Science or Fiction: Computer-Assisted Translation Explained
Hot on the heels of our article on machine translation, it’s now time to discuss computer-assisted translation or CAT.
Even though computer-assisted translation or computer-aided translation may sound like an offshoot of machine translation, it actually represents a completely different technology. It is a form of translation in which a professional human translator uses a computer software to support and facilitate the translation process, meaning it requires even more human input than MT, because translation is performed manually, but with a little help from computer science.
First, what you need is a software that includes a translation interface such as SDL Trados Studio, Across, memoQ or Memsource. Of course, software itself is useless without its not-so-additional “equipment”.
That equipment is what really helps you get the best of translation and it includes the following:
Translation Memories (TM)
The subject of translation memories could take an article for itself, but I will try to make it as short and clear as possible. Translation memories are databases containing the previously translated segments of the source texts and their equivalents in the target language that can be retrieved, used, reused or updated via CAT software during the translation process.
Terminology management software, or what we like to call it – termbases – are manually created bilingual or multilingual lists of specific terms relating to specific topic or field. This can be really helpful when the right term is just at the tip of your tongue, but your brain gets stuck on the thought whether or not you should have that third coffee. And it is also a great tool that enables accurate and consistent translation of specific terms.

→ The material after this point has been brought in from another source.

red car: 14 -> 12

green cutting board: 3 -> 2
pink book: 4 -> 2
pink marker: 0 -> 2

These are the programs that look for the context of the text in monolingual, bilingual or multilingual corpus. Their outputs may serve as input to a translation memory system or as an early step in machine translation.

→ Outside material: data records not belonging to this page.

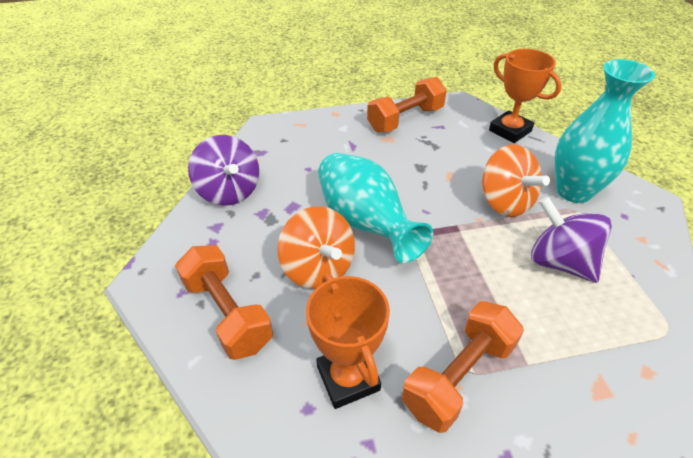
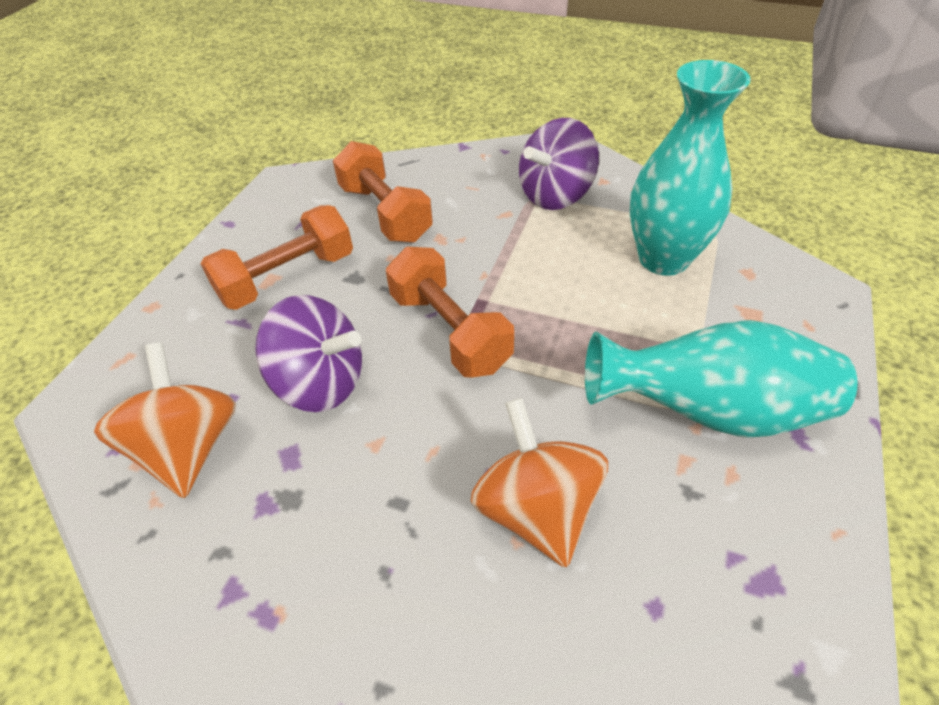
orange trophy: 2 -> 0

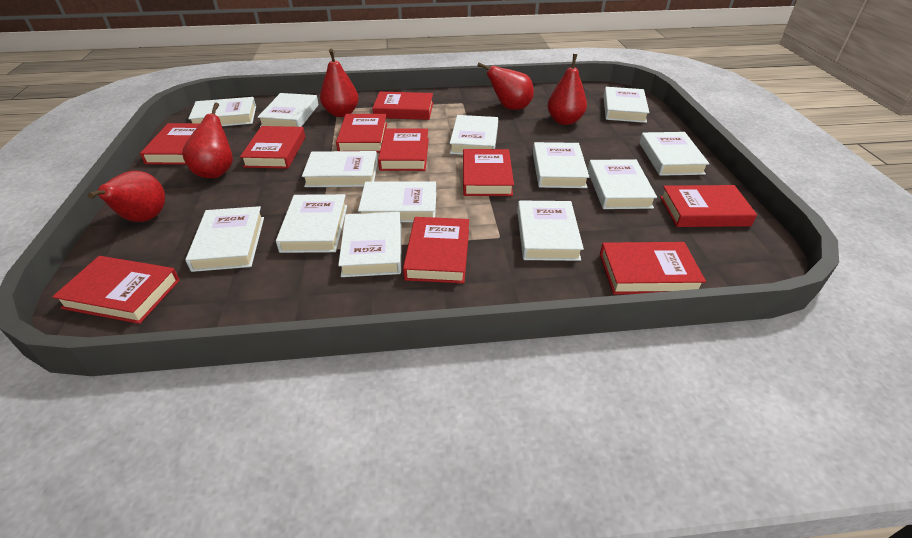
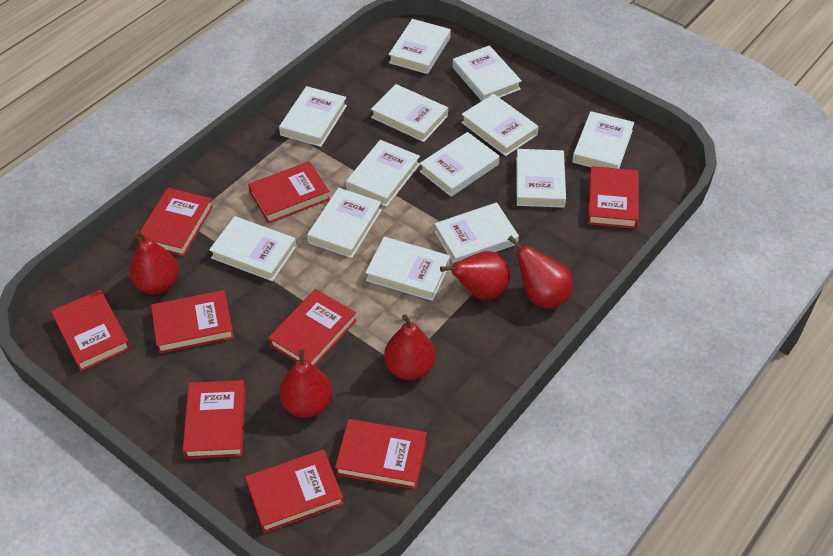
red book: 10 -> 9

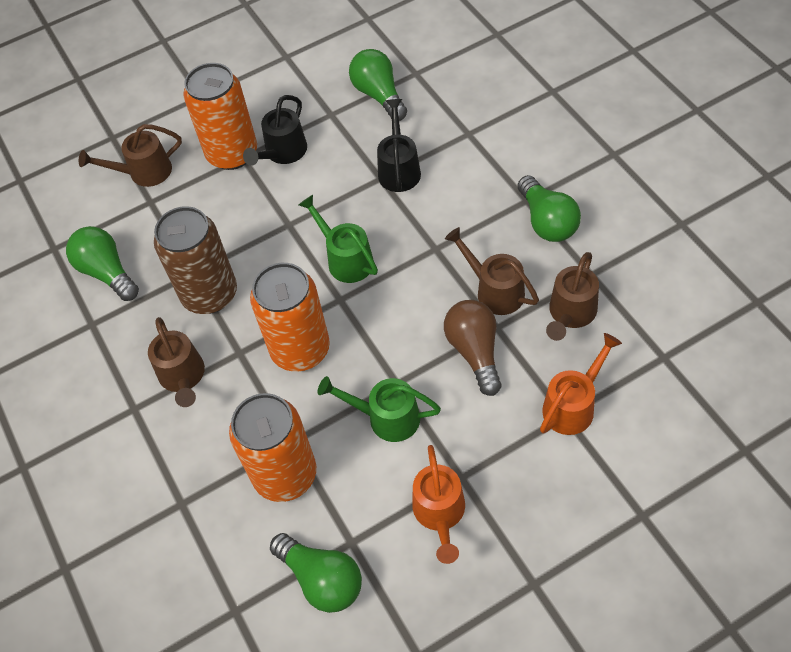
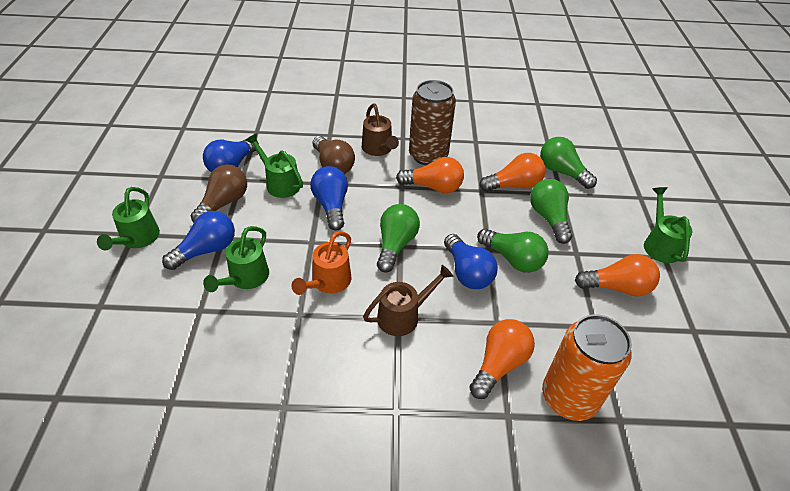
black watering can: 2 -> 0
blue light bulb: 0 -> 4
brown light bulb: 1 -> 2
brown watering can: 4 -> 2
green watering can: 2 -> 4
orange can: 3 -> 1
orange light bulb: 0 -> 4
orange watering can: 2 -> 1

Those short deadlines got us type fast like crazy, which is why we’re in desperate need of spell checkers to make sure there aren’t any typing mistakes in our translation.

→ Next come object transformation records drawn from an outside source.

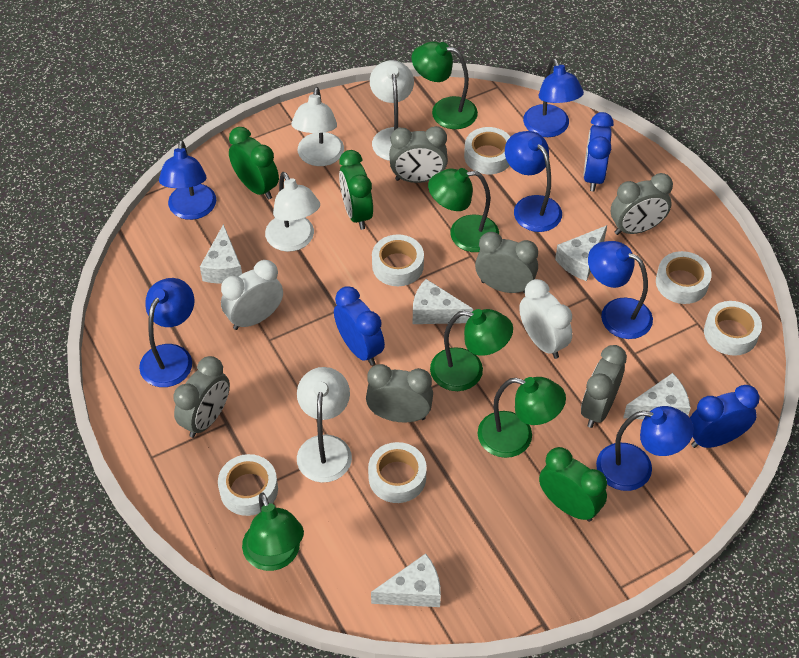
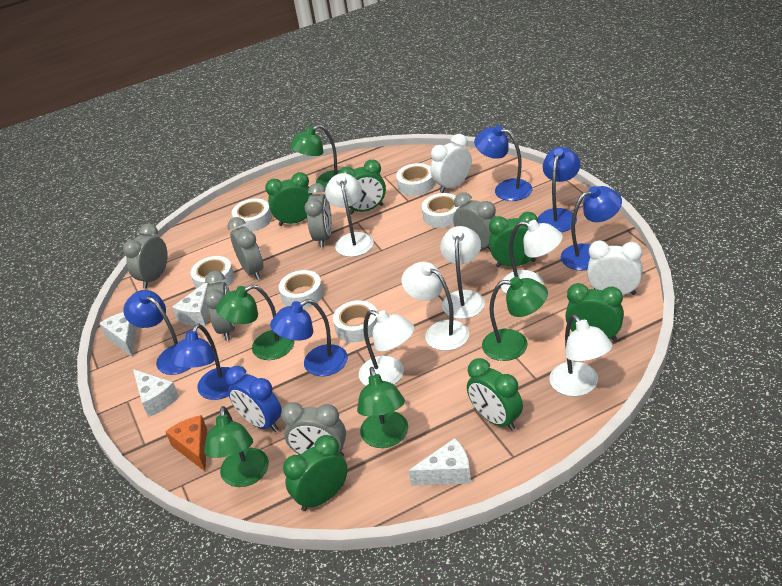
blue clock: 3 -> 1
green clock: 3 -> 6
orange cheese: 0 -> 1
white cheese: 5 -> 4
white lamp: 4 -> 6

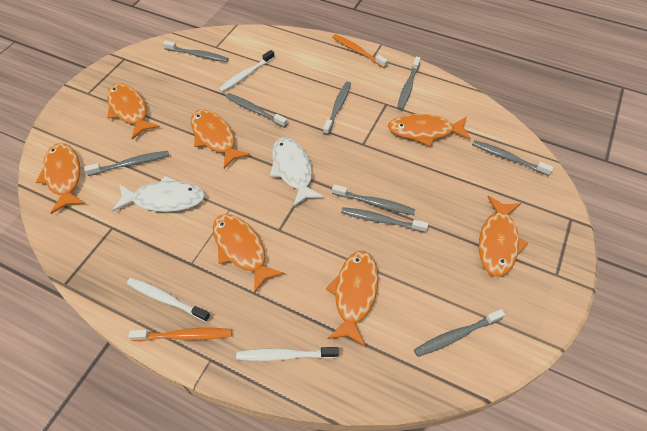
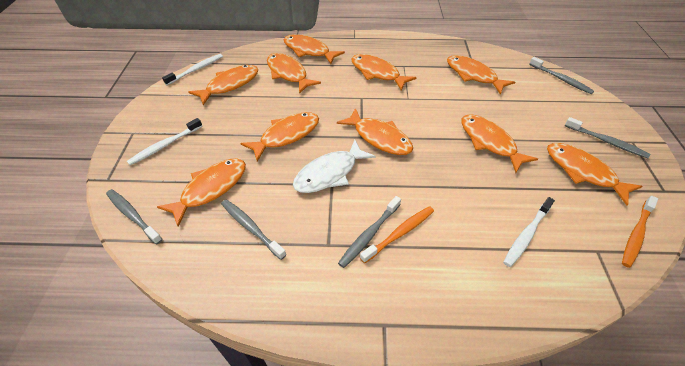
grey toothbrush: 9 -> 5
orange fish: 7 -> 10
white fish: 2 -> 1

In the day and age when people still have difficulties figuring out the difference between their and they’re, grammar checkers are definitely a must-have accessory. They can be either built into word processing software or used as standalone or add-on programs.
Of course, there are many more tools that serve as the backbone for computer-assisted translation, but it would be too extensive to fit all of them into one blog post.
However, this short dichotomy should be enough to clear any possible confusions regarding the machine translation and the computer-assisted translation.
I feel the need to say once again that there is no need for panic, since we’re not living in a science fiction movie where we’re completely replaced by robots and smart technology. Our jobs are still safe because no other creature, living or artificial, is better in word manipulation than us humans. And there will probably never be one.